L'Hésitation d'Hamlet et la Décision de Shakespeare
Dans ce livre, Yves Bonnefoy s'interroge - et nous interroge - sur l'actualité de Shakespeare :
« Hamlet perçoit la faillite d'une société, de ses convictions, de ses valeurs. Et on peut donc faire l'hypothèse qu'il en a une autre à l'esprit et va être un de ceux qui se donnent pour tâche la refonte d'un ordre et non le déni de tous. Il a été étudiant à Wittenberg, l'université de Luther et de la Réforme, laquelle est ce souci d'une religion seulement en partie renouvelée. Intelligent comme il est - et longtemps l'arbitre des élégances, à en croire Ophélie -, il pourrait bien faire sien un tel projet de rénovation réfléchie, bien dans l'esprit de la Renaissance si même tempéré par la sagesse d'Érasme ou l'ironie de Montaigne.
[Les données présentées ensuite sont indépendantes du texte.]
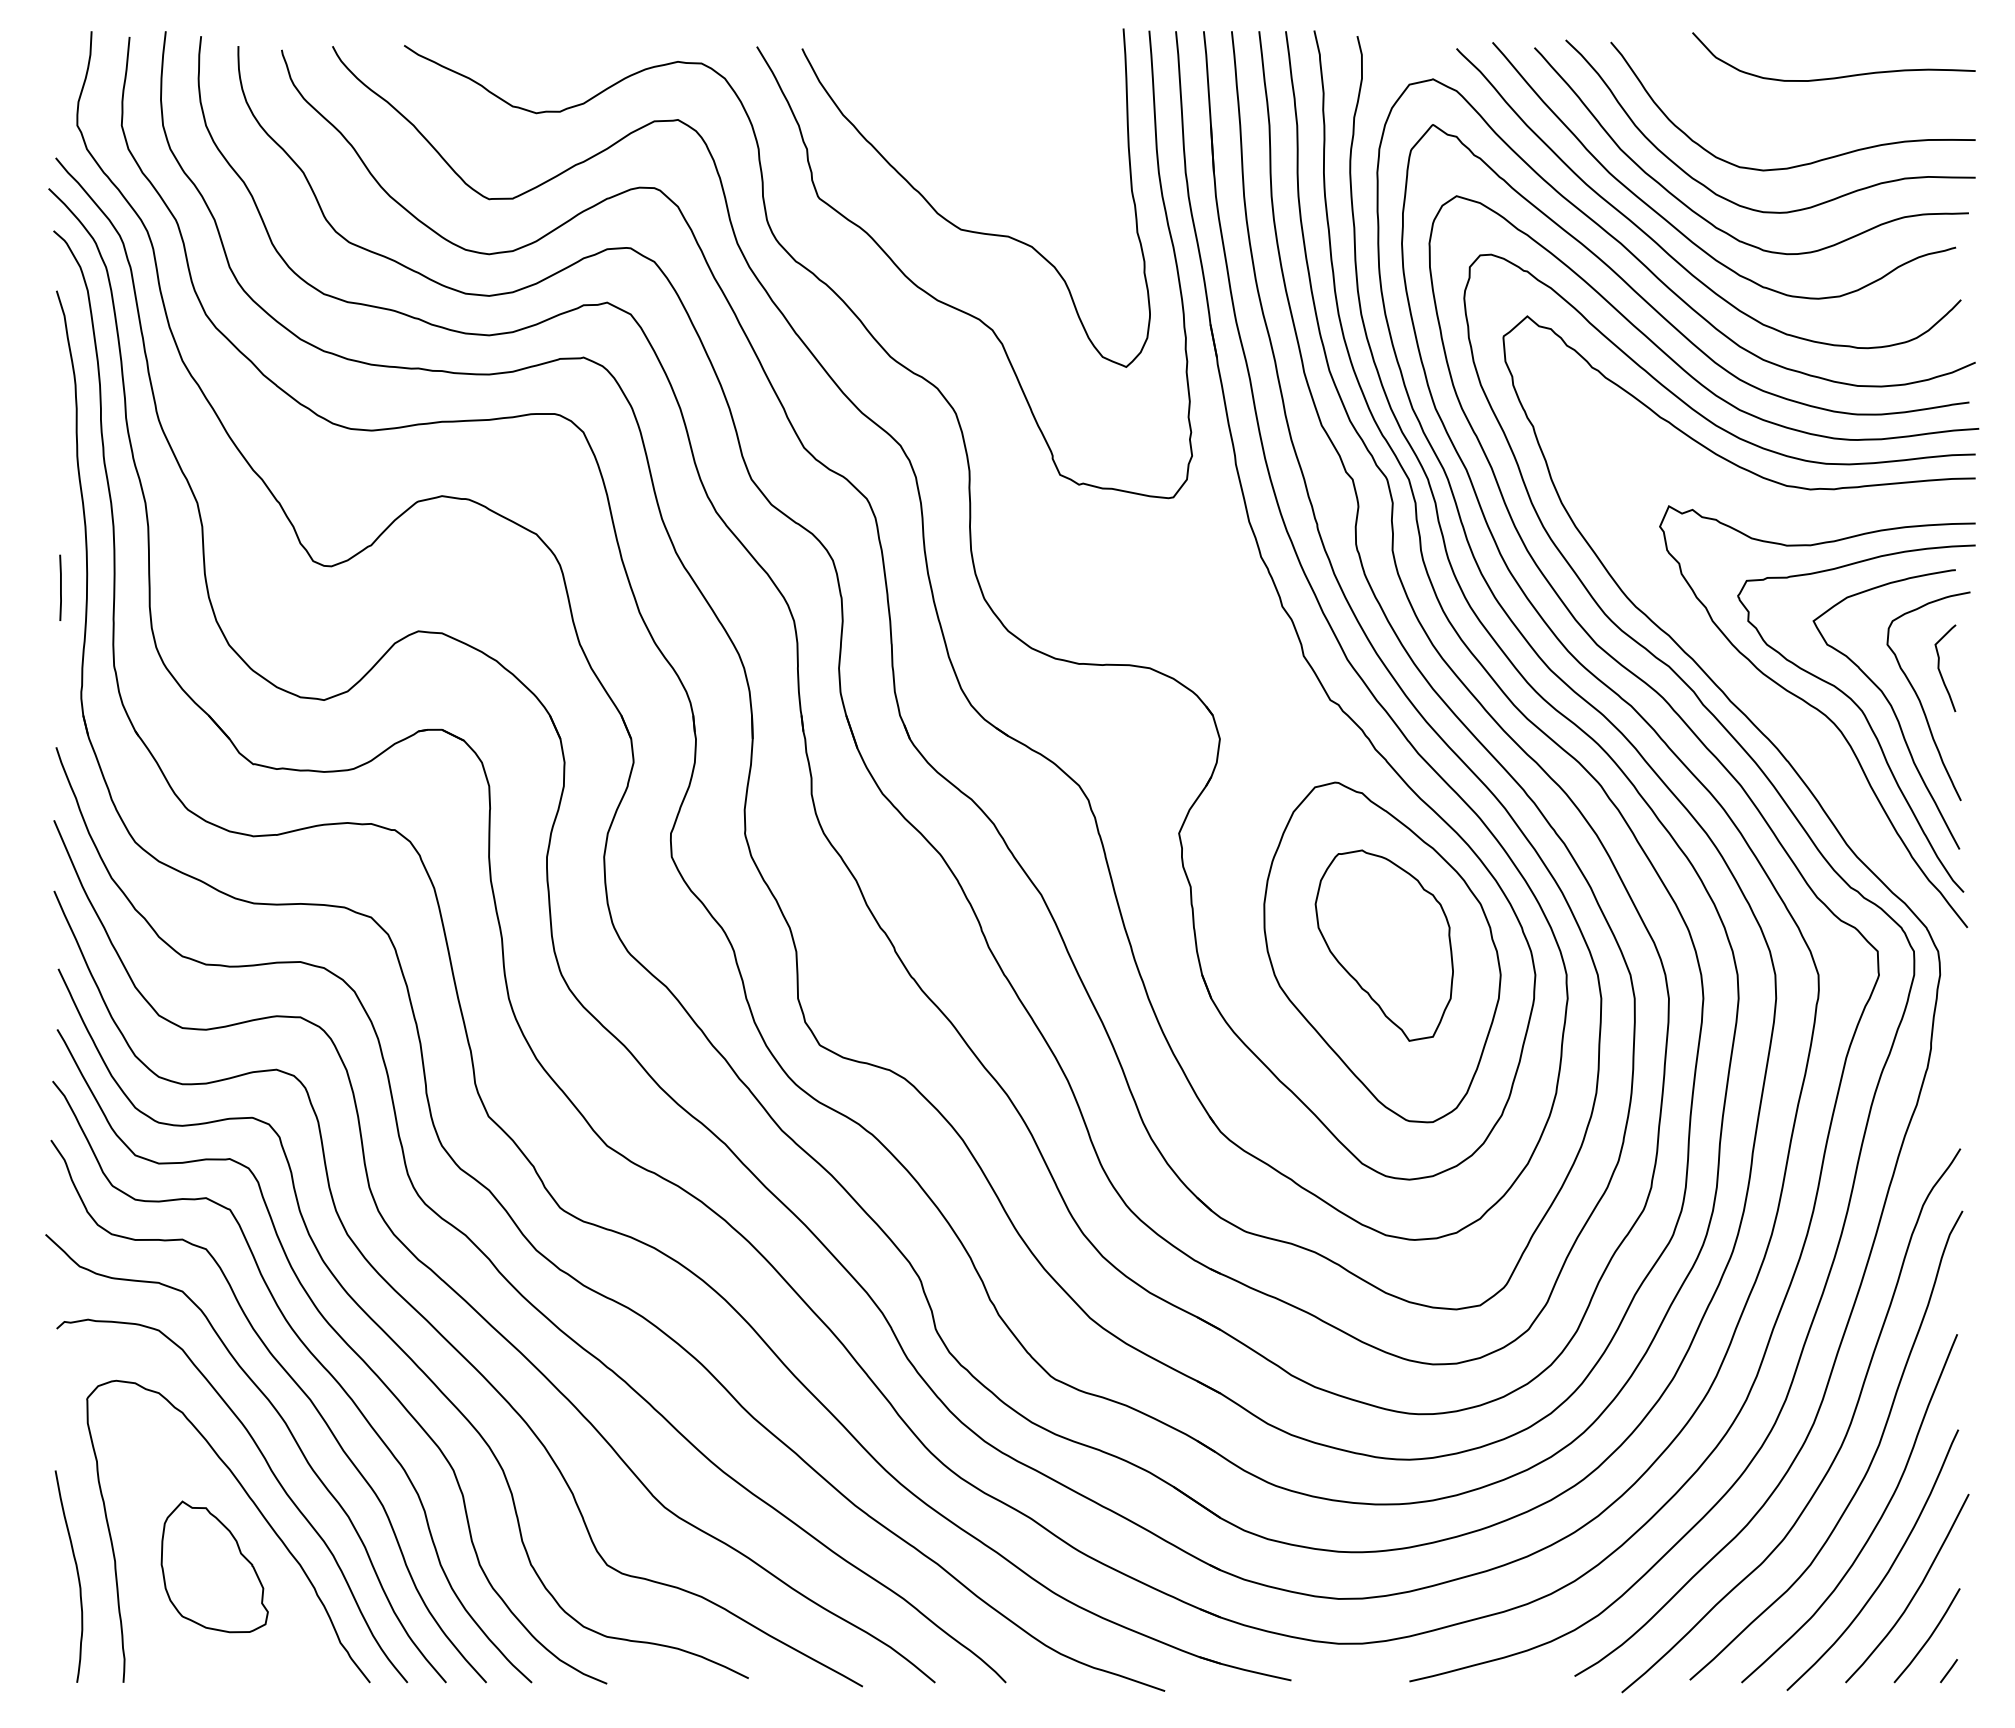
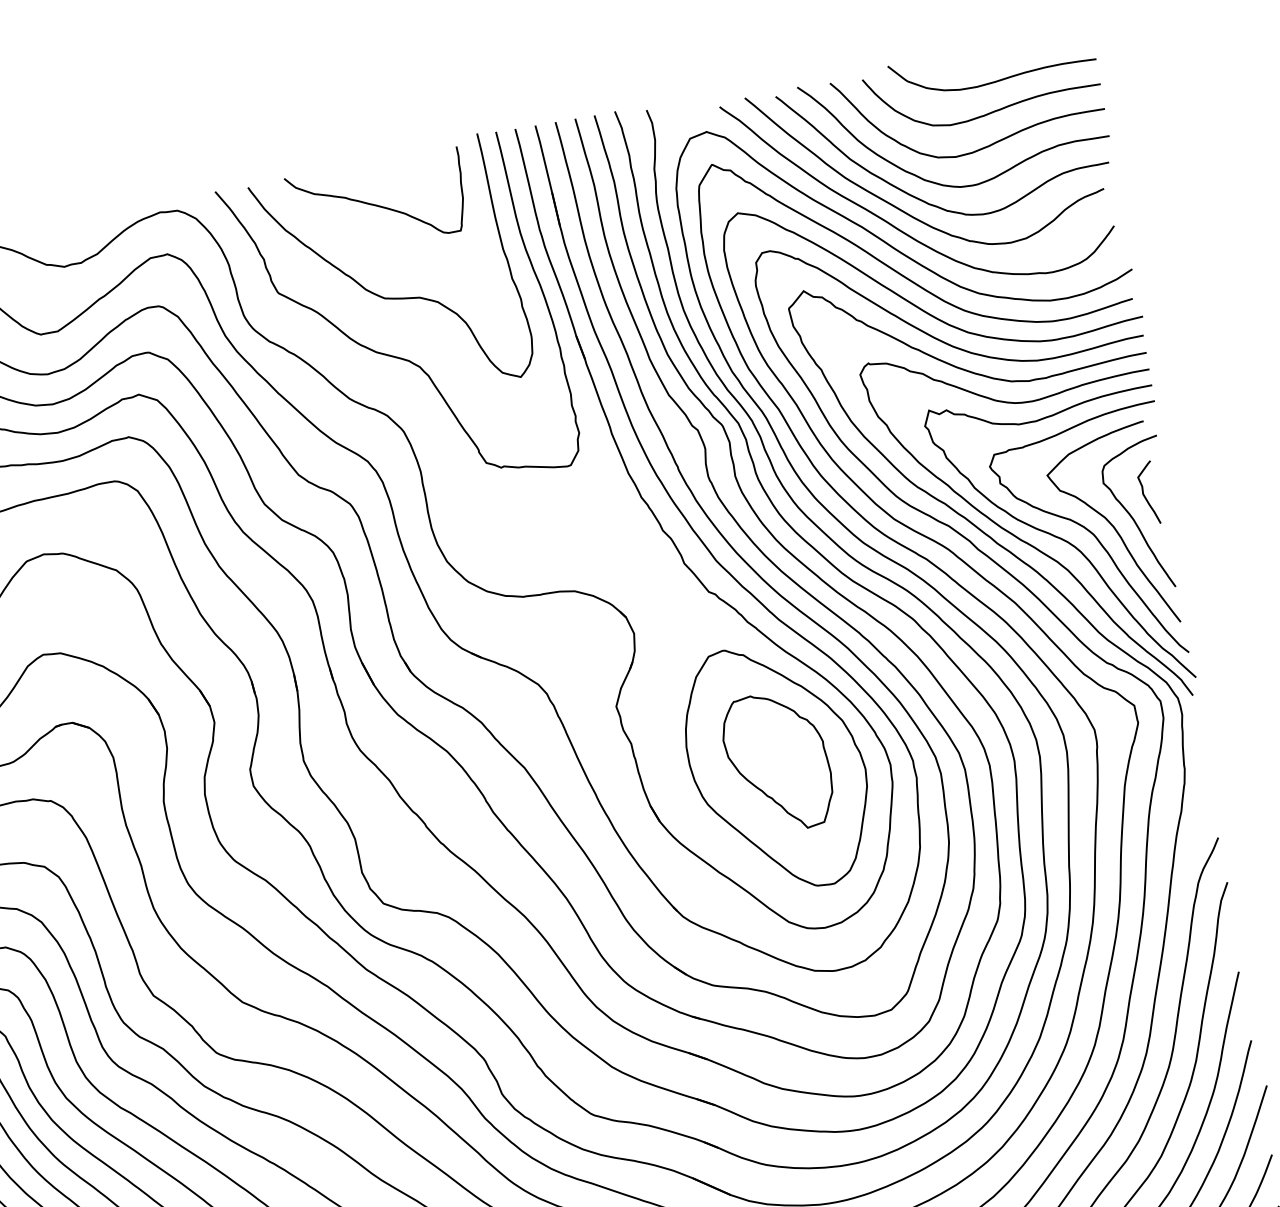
curve: (971, 101) -> (376, 204), added
curve: (1823, 117) -> (992, 111), added
curve: (1768, 704) -> (1025, 541), added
Mais ce n'est pas de cette façon que Shakespeare comprend Hamlet. " Words, words, words ", dit Hamlet à Polonius de ce qu'il lit, ce livre est sans vérité, les mots n'y sont que des faux-semblants. » Au-delà du clivage dans notre perception de l'existence et du monde, entre la réalité de l'être humain - le temps qui le voue à la mort - et la pensée conceptuelle qui donne des noms aux aspects, c'est la poésie qui va proposer une parole d'alliance pour les tâches d'une survie, se refusant au désespoir. Pour Yves Bonnefoy, "ces considérations éclairent la pensée de Shakespeare, et Hamlet en particulier, mieux qu'aucune autre sorte d'approche. Parce qu'elles aident à comprendre pourquoi cet auteur d'une époque à bien des égards révolue reste si proche de nous, si agitant, si évidemment le témoin de nos présentes ténèbres mais aussi le porteur de ce qui nous reste d'espérance. »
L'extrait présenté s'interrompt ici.